Après avoir assuré diverses missions d’escorte à partir de Brest vers l’Afrique du nord, La Capricieuse rallie Portsmouth en mai 1940 pour son équipement « Asdic » ; elle y sera encore en juillet et sera saisie par les anglais lors de l’opération « catapult ». Armée par la Royal Navy (n° coque : U92), La Capricieuse effectue des patrouilles et escortes en mer d’Irlande jusque fin 1943 où le bateau sera arrêté à cause d’un arbre d’hélice faussé.

 

Le 8 juin 1945 La Capricieuse retrouve le pavillon français et réintègre la marine nationale. Après un grand carénage à Toulon, le 25 janvier 1946, elle entame la deuxième phase de sa carrière qui la verra sillonner les mers d’Indochine pendant une dizaine d’années. Dans le golfe du Tonkin, le golfe de Siam ou sur les côtes de Cochinchine et d’Annam, La Capricieuse effectue principalement des missions de surveillance maritime. Elle participera aussi, en octobre 1949, à la destruction des salines de Phu-Nghe, du stock de sel et de 230 jonques qui s’y trouvaient. Le 18 septembre 1955 La Capricieuse quitte définitivement Saïgon pour Toulon où elle arrive le 23 octobre.
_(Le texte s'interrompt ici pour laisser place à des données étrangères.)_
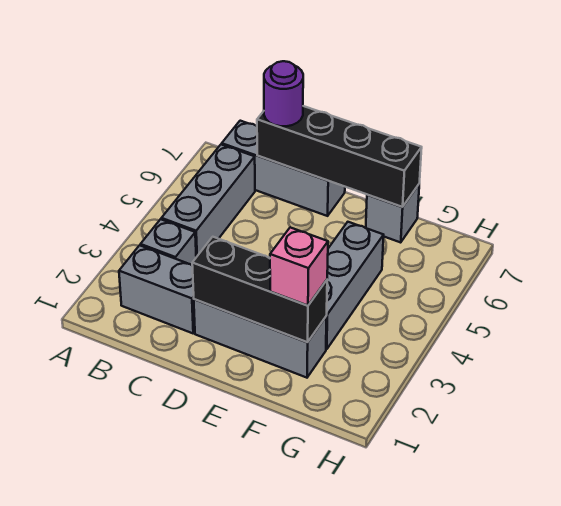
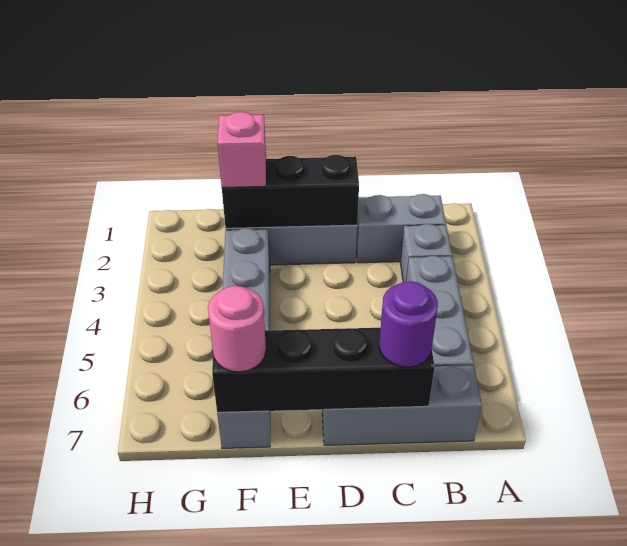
none -> pink round brick F7 level 3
Entre décembre 1955 et juin 1956, La Capricieuse assure des missions de surveillance le long des côtes de l’est algérien au sein de la 5eme division d’avisos. Après un bref retour à Toulon, elle rallie Dakar en juillet 1956 pour un carénage. Après une période d’essais post carénage, elle est mise en réserve à Dakar en avril 1957.
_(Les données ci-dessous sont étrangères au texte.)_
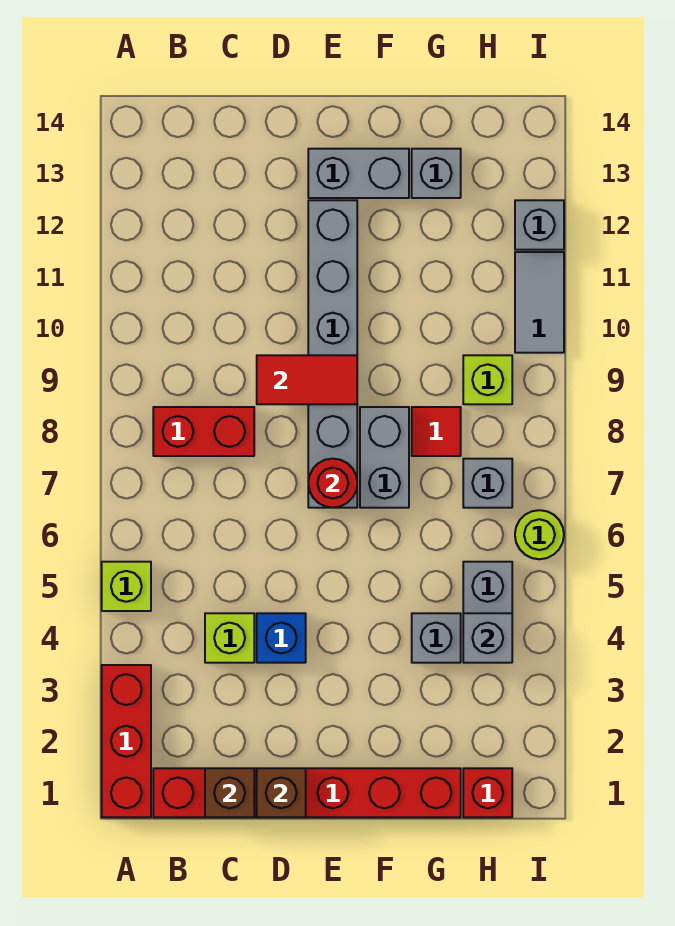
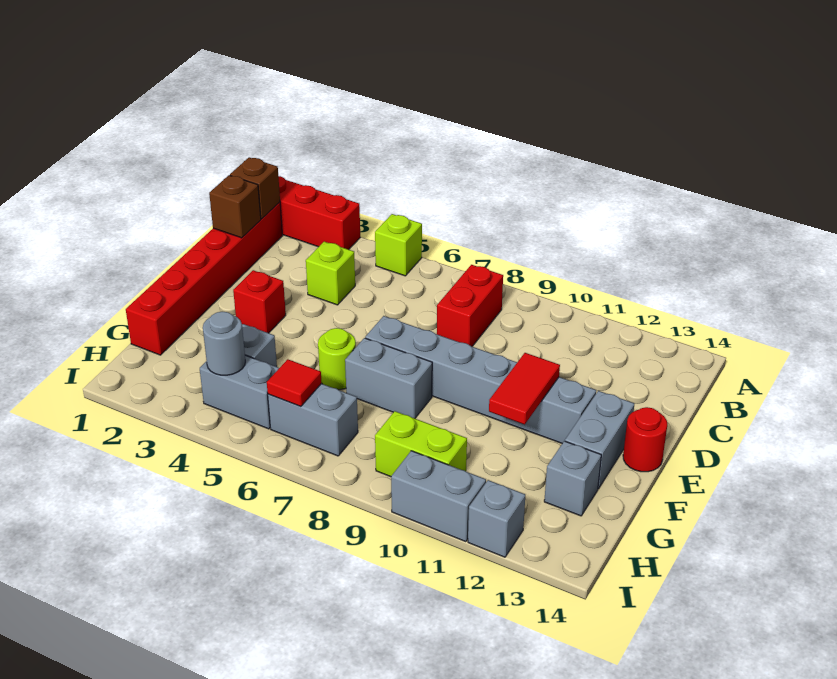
brown brick D1 level 2 -> brown brick B1 level 2
blue brick D4 level 1 -> none
red tile D9:E9 level 2 -> red tile E11:F11 level 2
red round brick E7 level 2 -> red round brick E14 level 1
red tile G8 level 1 -> red tile H6 level 2
red brick H1 level 1 -> red brick E3 level 1
grey brick H4 level 2 -> grey round brick H4 level 2
grey brick H7 level 1 -> grey brick H6:H7 level 1
lime brick H9 level 1 -> lime brick H9:H10 level 1
lime round brick I6 level 1 -> lime round brick F6 level 1
grey tile I10:I11 level 1 -> grey brick I10:I11 level 1

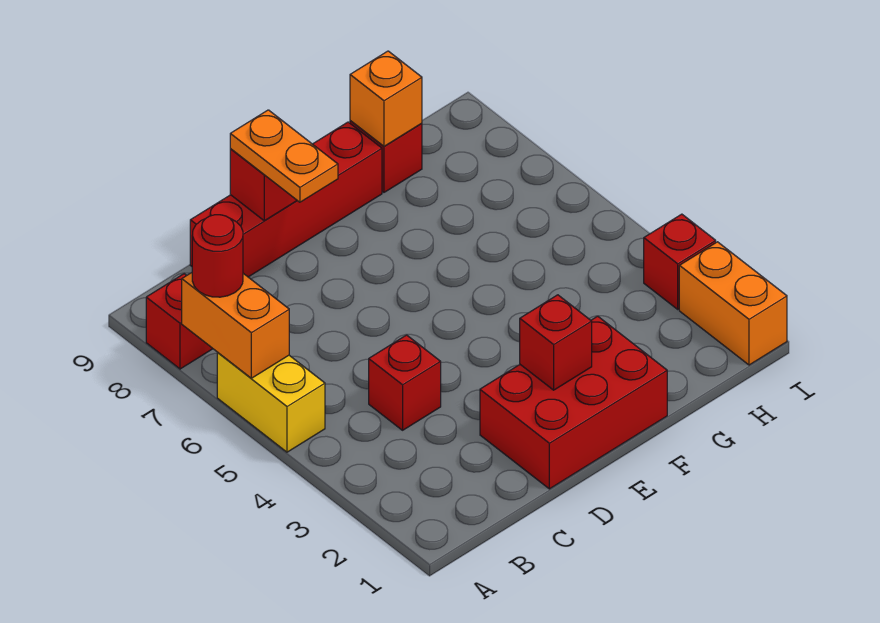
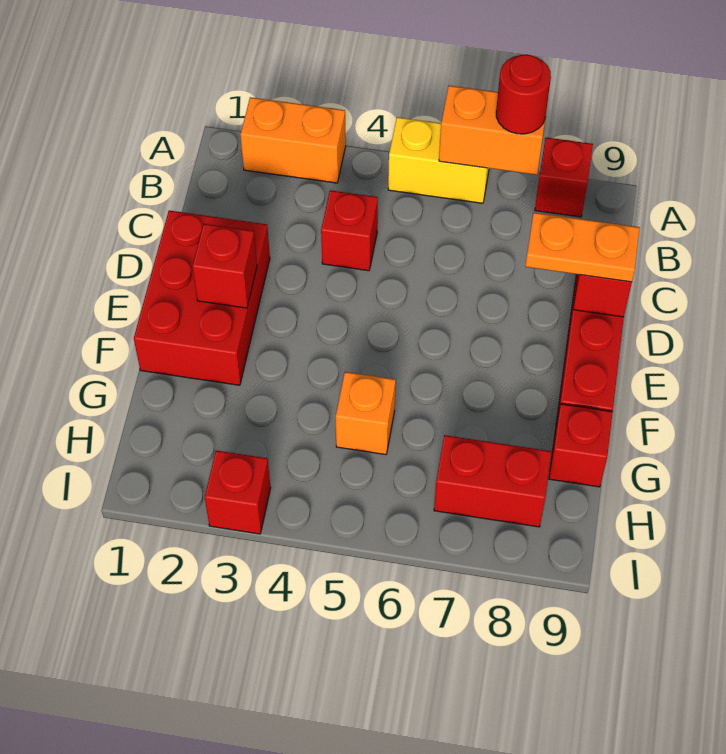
orange brick G9 level 2 -> orange brick G5 level 1
none -> red brick H7:H8 level 1
orange brick I1:I2 level 1 -> orange brick A2:A3 level 1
Réarmée en décembre 1958, La Capricieuse quitte Dakar le 25 septembre 1959 pour entamer la dernière phase de sa vie qui va la conduire dans le Pacifique sud. Après quelques escales, elle arrive à Papeete le 14 novembre 1959, et va, pendant un peu plus de quatre ans, parcourir tantôt le Pacifique sud-est à partir de Papeete, tantôt le Pacifique sud-ouest, à partir de Nouméa. C’est dans ce dernier port qu’elle sera définitivement désarmée en décembre 1963. Condamnée le 15 septembre 1964, La Capricieuse est vendue à un démolisseur local le 12 avril 1965.

Sources :

Source : « navires et histoire » hors série n°4 – Divers sites internet
Photo : « navires et histoire » hors série n°4.